Die Börsenhändler haben sich ihre Meinung bereits gemacht: Ein Präsident Donald Trump ist ein Segen für die Finanzindustrie. Seit dem vergangenen Mittwoch, dem Tag nach der Wahl des Republikaners, hat der Dow-Jones-Bankenindex sechs Prozent zugelegt. Der KBW Nasdaq Bank Index verzeichnete gar ein Plus von 10 Prozent. Das ist einerseits ein wenig überraschend, gab Trump im Wahlkampf doch den protektionistischen Wirtschaftspopulisten, der den Globalisierungsbefürwortern den Krieg erklärte.

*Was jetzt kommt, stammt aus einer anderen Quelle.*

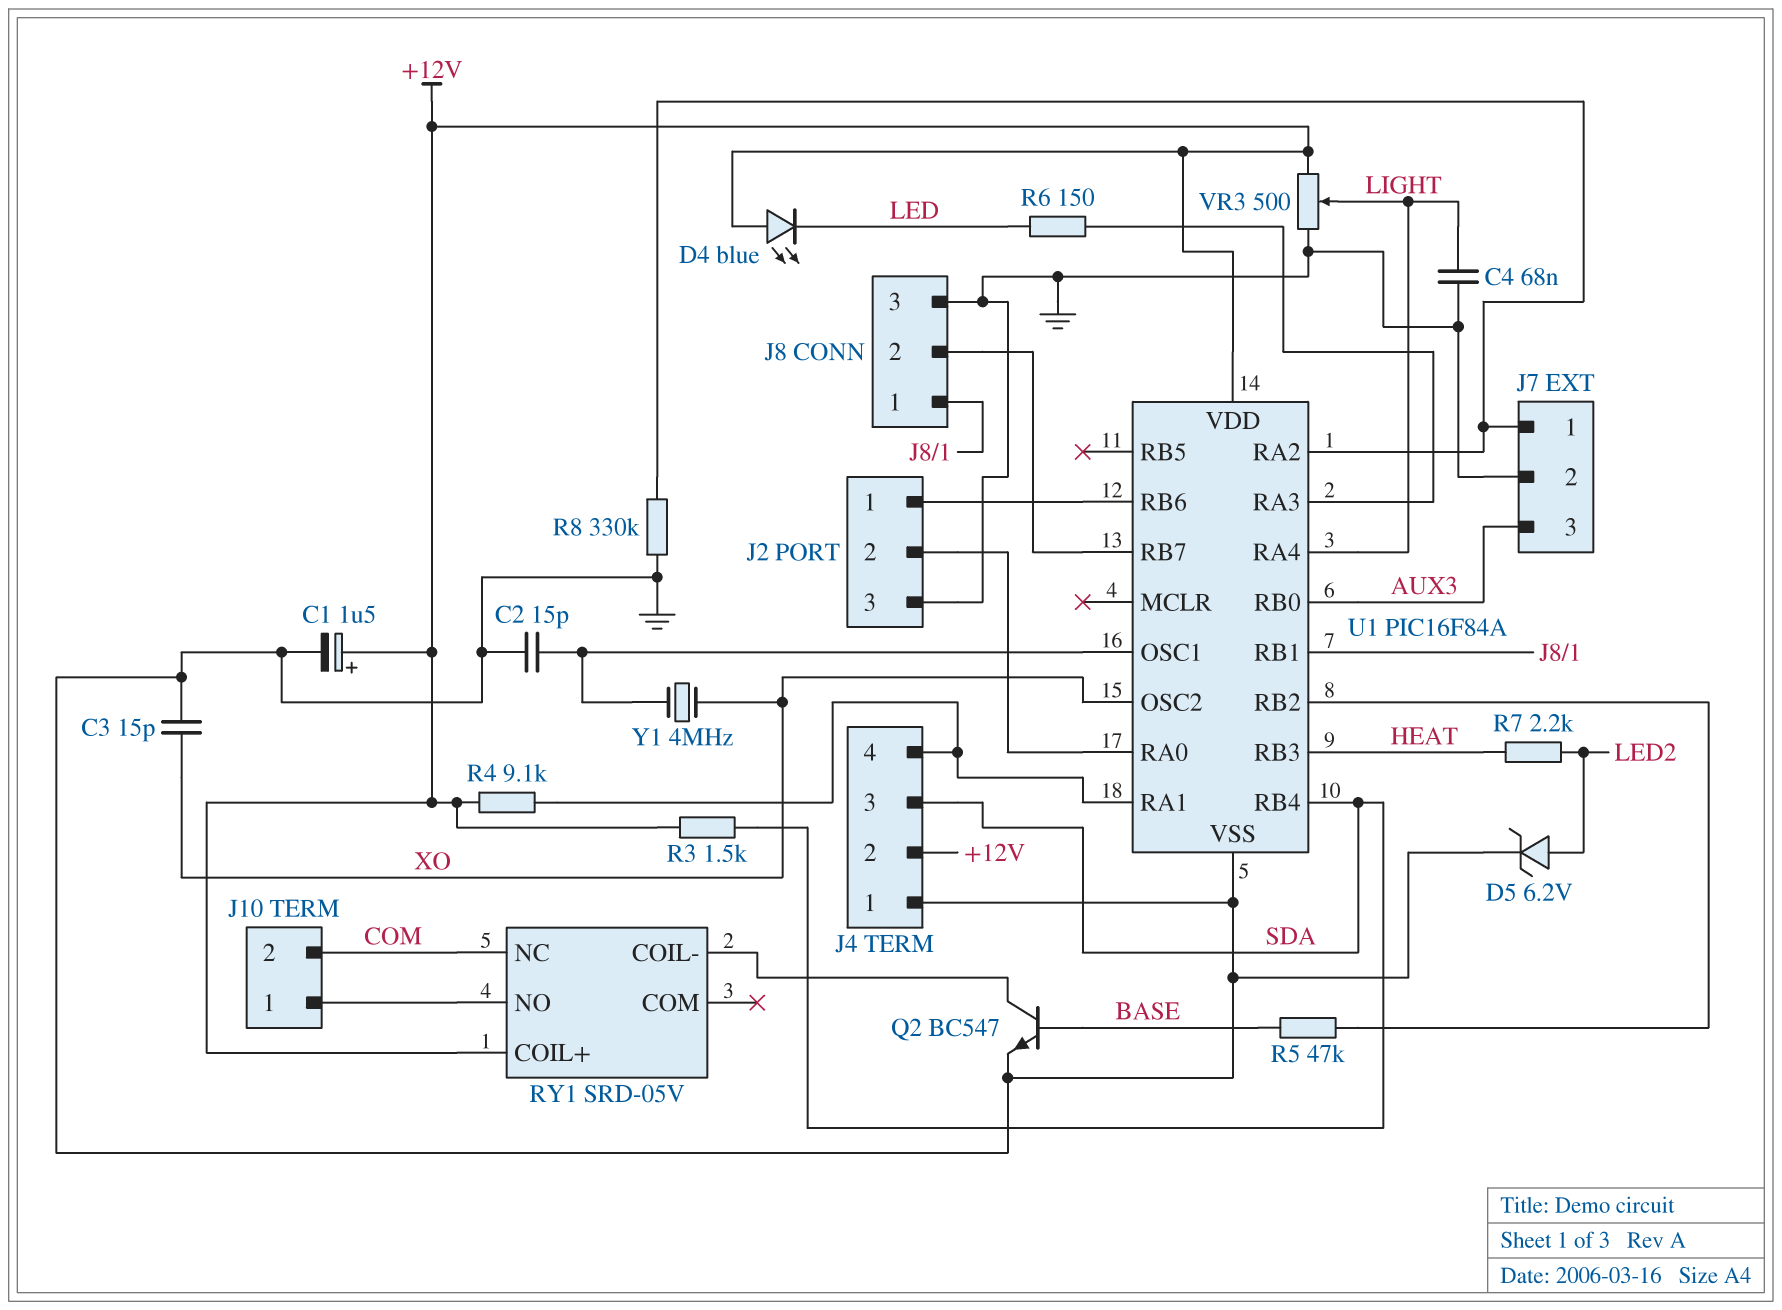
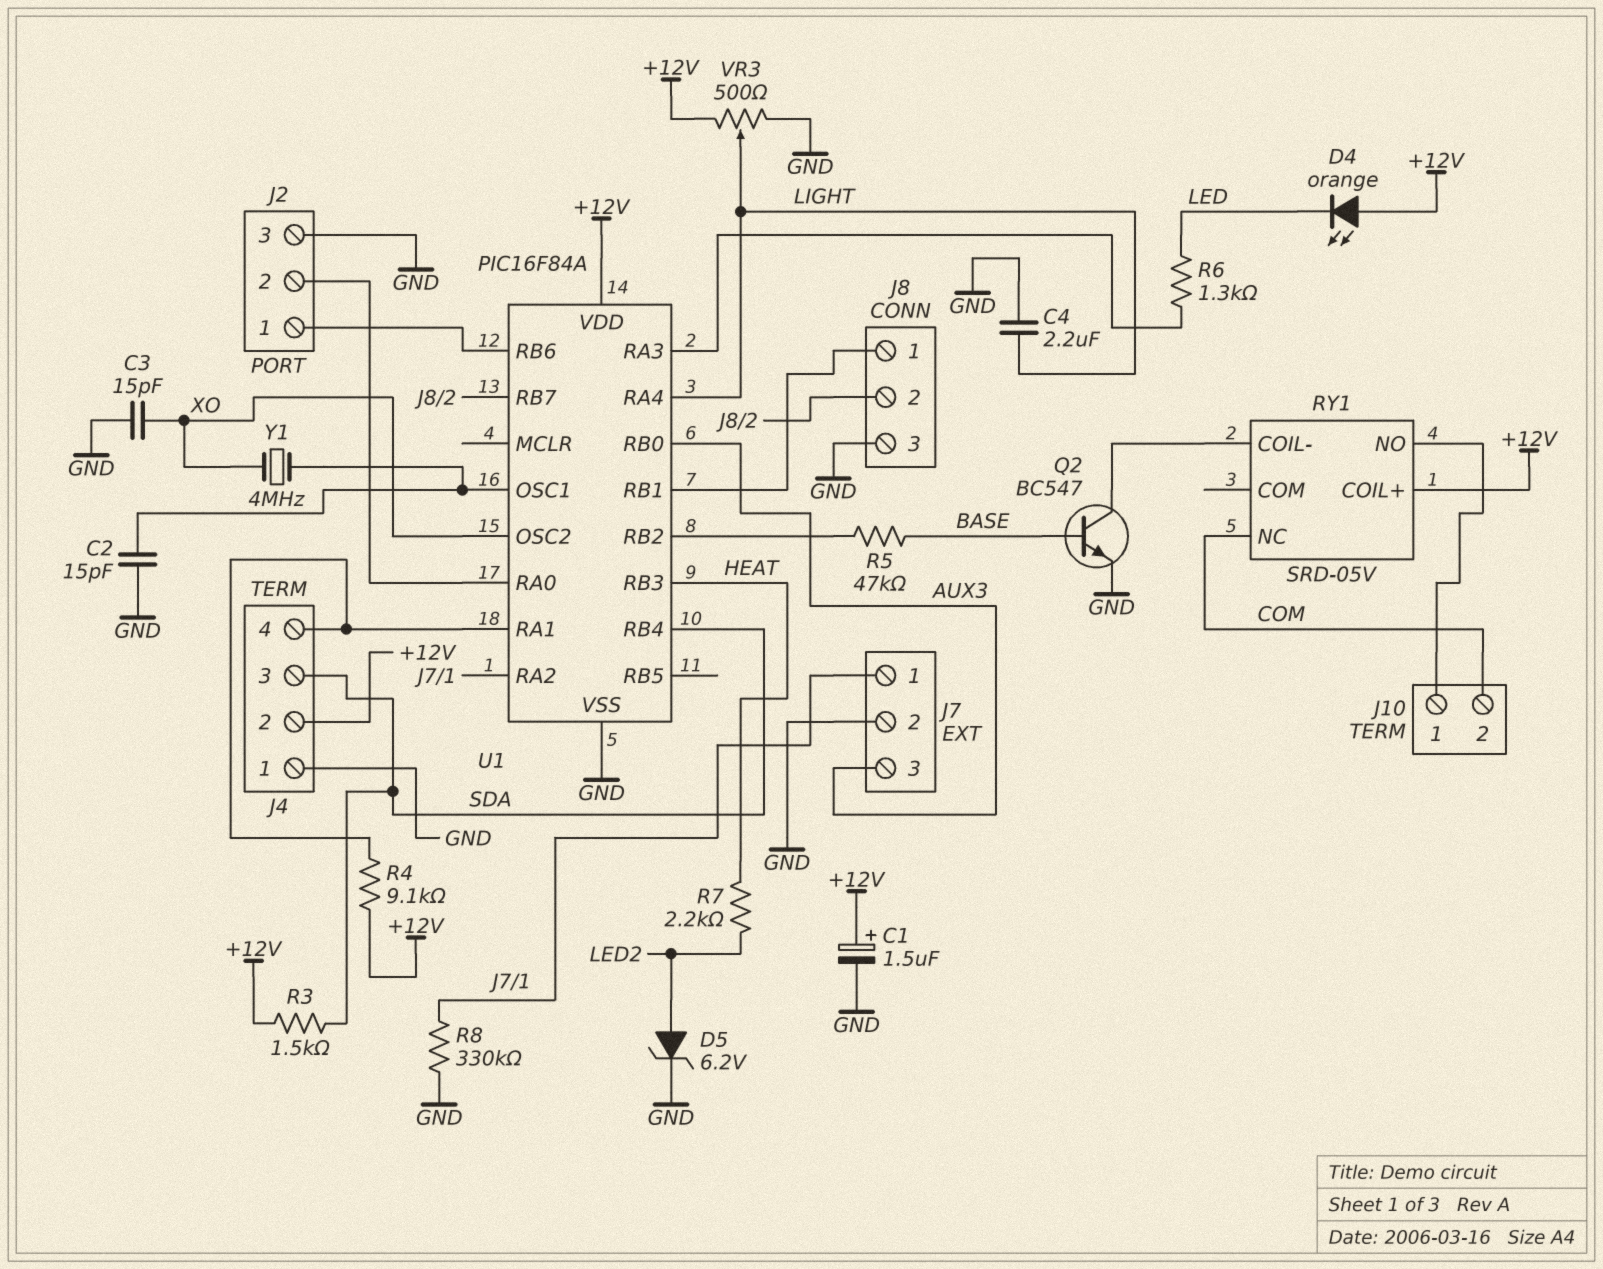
C4: 68nF (GND, LIGHT) -> 2.2uF (GND, LIGHT)
D4: LED blue (A +12V, K LED) -> LED orange (A +12V, K LED)
R6: 150 (LED, U1/RA3) -> 1.3k (LED, U1/RA3)

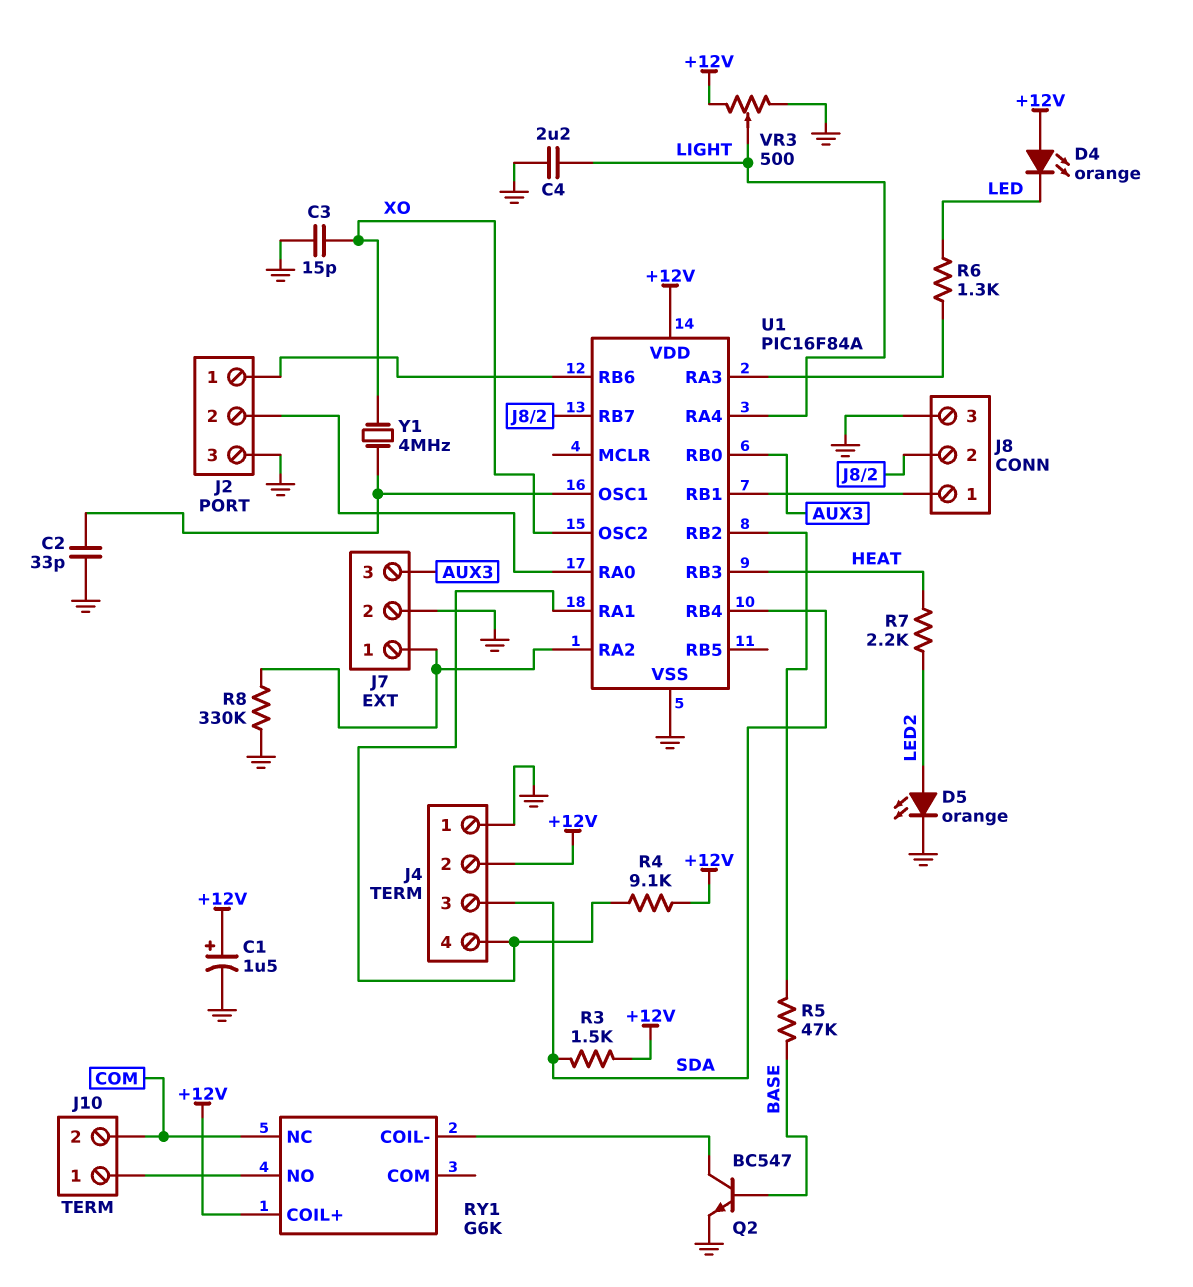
C2: 15pF (GND, U1/OSC1) -> 33pF (GND, U1/OSC1)
D5: zener 6.2V (A LED2, K GND) -> LED orange (A LED2, K GND)
RY1: SRD-05V -> G6K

So sagte er an einem seiner letzten Auftritte – am 6. November: «Ich bitte um die Stimme aller Amerikaner, die eine Regierung satthaben, die für die Wall Street arbeitet, aber nicht für das Volk.»

Traum der Finanzindustrie

Andererseits ist Trump ein Geschäftsmann, der mit der Unterstützung eines republikanisch dominierten Parlaments regieren wird – und damit erfüllt sich ein langjähriger Traum der Finanzindustrie. So fasste Goldman-Sachs-Konzernchef Lloyd Blankfein die Ideen Trumps mit den Worten «sehr marktfreundlich» zusammen. Allein, stimmt das auch? Wird ein Präsident Trump an der Spitze einer «sehr marktfreundlichen» Regierung stehen, die der Wall Street positiv gesinnt ist? Niemand weiss dies derzeit mit letzter Sicherheit.

Unklare Pläne Trumps

Tatsache ist, dass sich der Republikaner in den vergangenen 18 Monaten nur fragmentarisch zur Zukunft der Finanzindustrie geäussert hat – und seine Botschaft nicht immer widerspruchsfrei war. Ein Beispiel bloss: Während einer Ansprache in Charlotte (North Carolina), deren Zielpublikum ausdrücklich die afroamerikanische Bevölkerung war, sagte Trump: «Wir werden finanzpolitische Reformen haben, die es jungen Schwarzen einfacher machen, Kredite zu bekommen, um ihre Geschäftsträume zu verwirklichen und Arbeitsplätze zu schaffen.» Dodd-Frank, die 2010 verabschiedete Reform der Finanzmarktaufsicht, sei diesbezüglich «ein Desaster» gewesen, sagte Trump.

Der Republikaner erklärte aber auch, dass die Aufhebung des Trennbankenverbotes im Jahr 1999, im Washingtoner Slang «Glass-Steagall» genannt, für die Finanzkrise verantwortlich gemacht werden könne. Er setze sich deshalb für eine zeitgemässe Version des Trennbankensystems ein, sagte Trump. Und tatsächlich heisst es im Wahlkampfprogramm der Republikaner, dass die Partei künftig kommerziellen Banken verbieten wolle, «hochriskante» Investmentgeschäfte zu tätigen.

Hinzu kommt: Steve Bannon, der höchst umstrittene Chefstratege des neu gewählten Präsidenten, ist bekannt für seine Anti-Wall-Street-Rhetorik. So warf Bannon der Finanzindustrie im Jahr 2014 an einer Konferenz im Vatikan vor, sie habe sich vor den Grundsätzen der christlich-jüdischen Wirtschaftsethik entfernt – weil sie die Tendenz habe, «alles zu verbriefen» und Menschen als Wirtschaftsgüter zu betrachten.

Letztlich wird es die Aufgabe des neuen Finanzministers sein, diese politischen Widersprüche in eine klare Politik zu giessen – zusammen mit den Spitzen der Aufsichtsorgane und der Federal Reserve ist der «Secretary of Treasury» eine zentrale Figur im Chor der Bankenregulierer. Im Gespräch für den Posten ist der Trump-Freund Steven Mnuchin (53), der früher für Goldman Sachs gearbeitet hat und heute unter anderem als Geldgeber teurer Hollywood-Filme tätig ist. Im Trump Tower in New York kursiert aber auch der Name von Jamie Dimon (60), des langjährigen Konzernchefs der führenden Grossbank JP Morgan Chase. Dimon wäre eine erstaunliche Wahl: Er ist Demokrat und war lange Jahre ein Unterstützer von Präsident Barack Obama. Gut im Rennen ist schliesslich auch Jeb Hensarling (59), republikanischer Abgeordneter aus Texas und Vorsitzender des Bankenausschusses im Repräsentantenhaus. Hensarling ist ein heftiger Kritiker von Dodd-Frank.